→ About this task: Would you repeat every entry below word for word but drop the images?

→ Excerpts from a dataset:

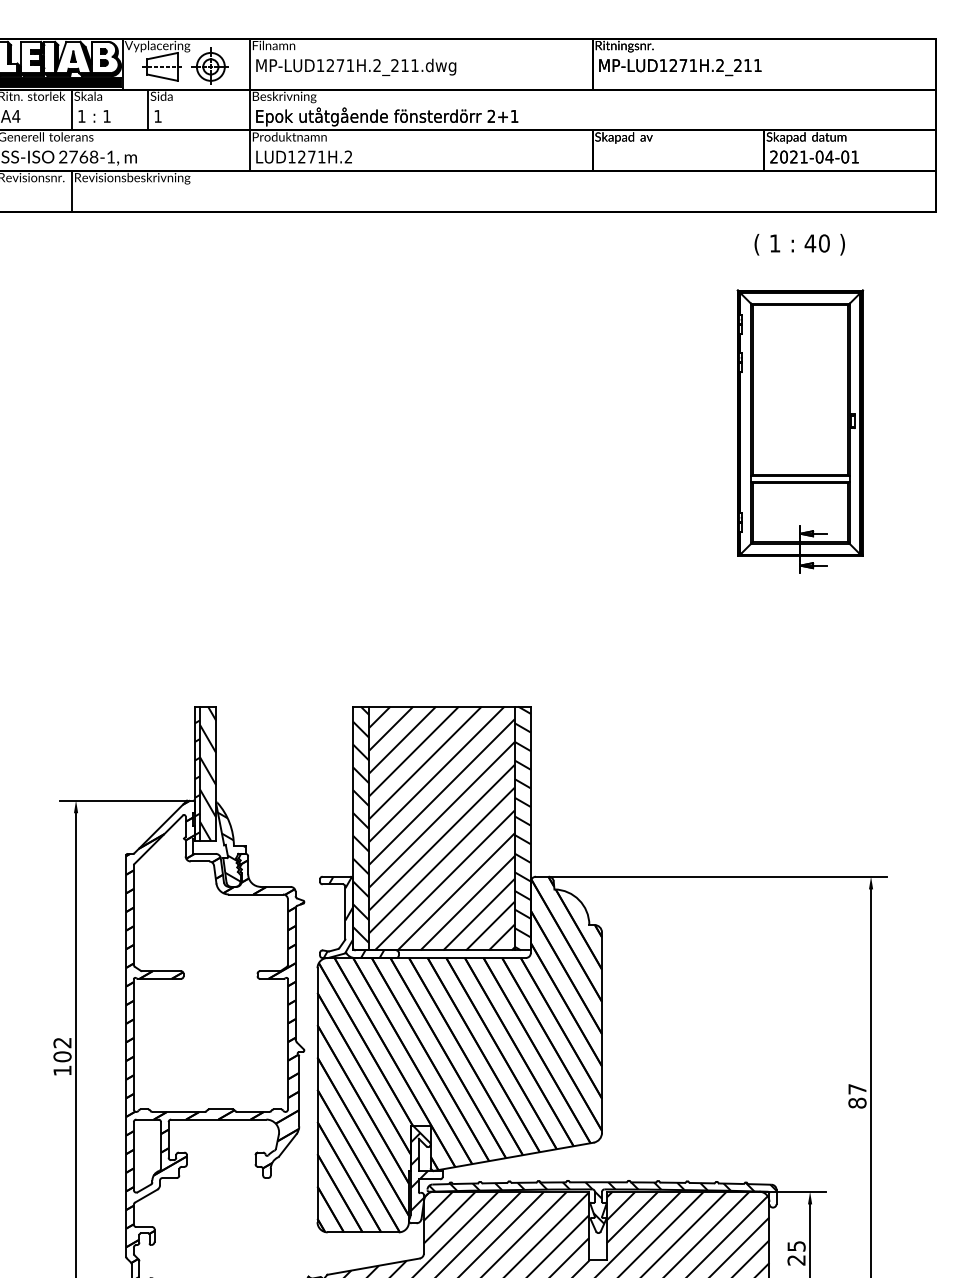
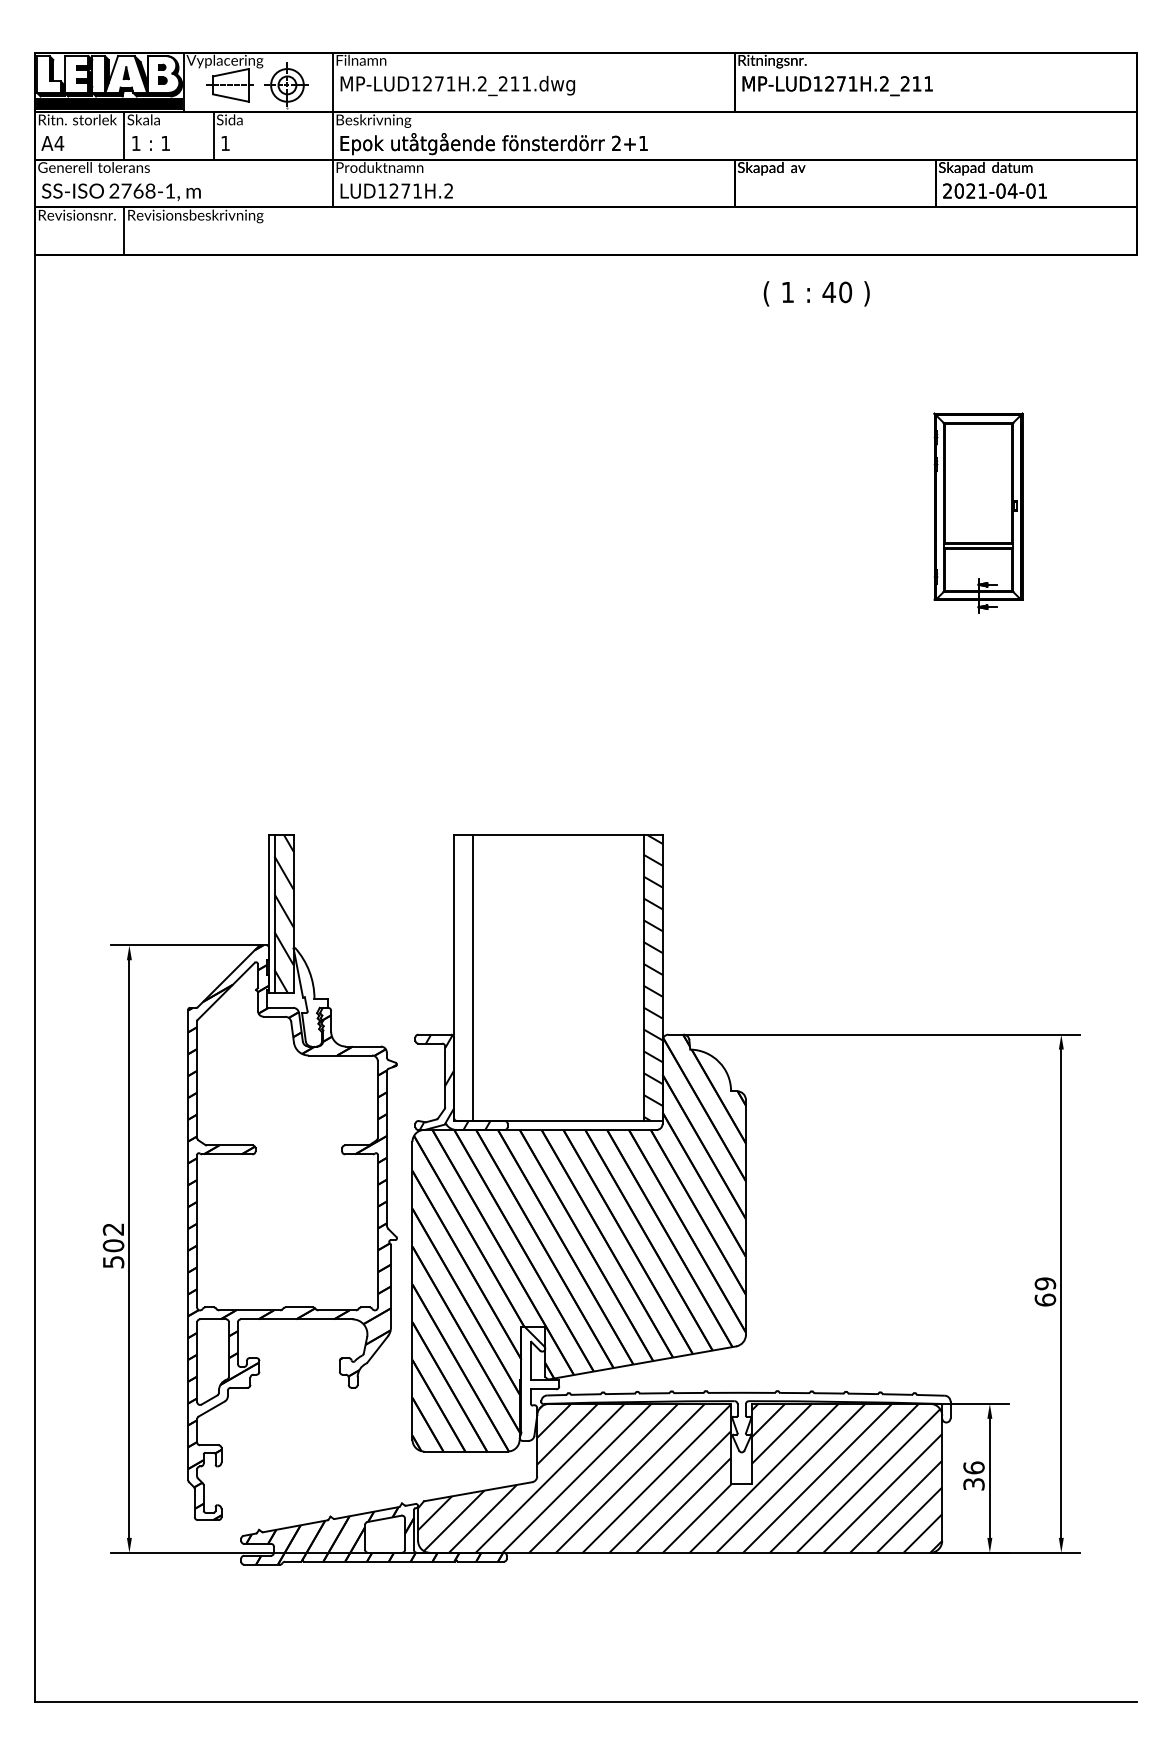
text: (799, 244) -> (816, 293), moved
part: (800, 431) -> (978, 512), size x0.6
hatch: (197, 777) -> (271, 918), removed
hatch: (361, 828) -> (463, 978), removed
hatch: (442, 828) -> (558, 978), removed
hatch: (231, 847) -> (311, 1000), removed
text: (62, 1071) -> (113, 1262), 102 -> 502
text: (857, 1095) -> (1045, 1291), 87 -> 69
hatch: (420, 1171) -> (533, 1380), removed
hatch: (602, 1202) -> (746, 1416), removed
text: (796, 1252) -> (973, 1475), 25 -> 36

→ Task result:
text: (799, 244) -> (816, 293), moved
part: (800, 431) -> (978, 512), size x0.6
hatch: (197, 777) -> (271, 918), removed
hatch: (361, 828) -> (463, 978), removed
hatch: (442, 828) -> (558, 978), removed
hatch: (231, 847) -> (311, 1000), removed
text: (62, 1071) -> (113, 1262), 102 -> 502
text: (857, 1095) -> (1045, 1291), 87 -> 69
hatch: (420, 1171) -> (533, 1380), removed
hatch: (602, 1202) -> (746, 1416), removed
text: (796, 1252) -> (973, 1475), 25 -> 36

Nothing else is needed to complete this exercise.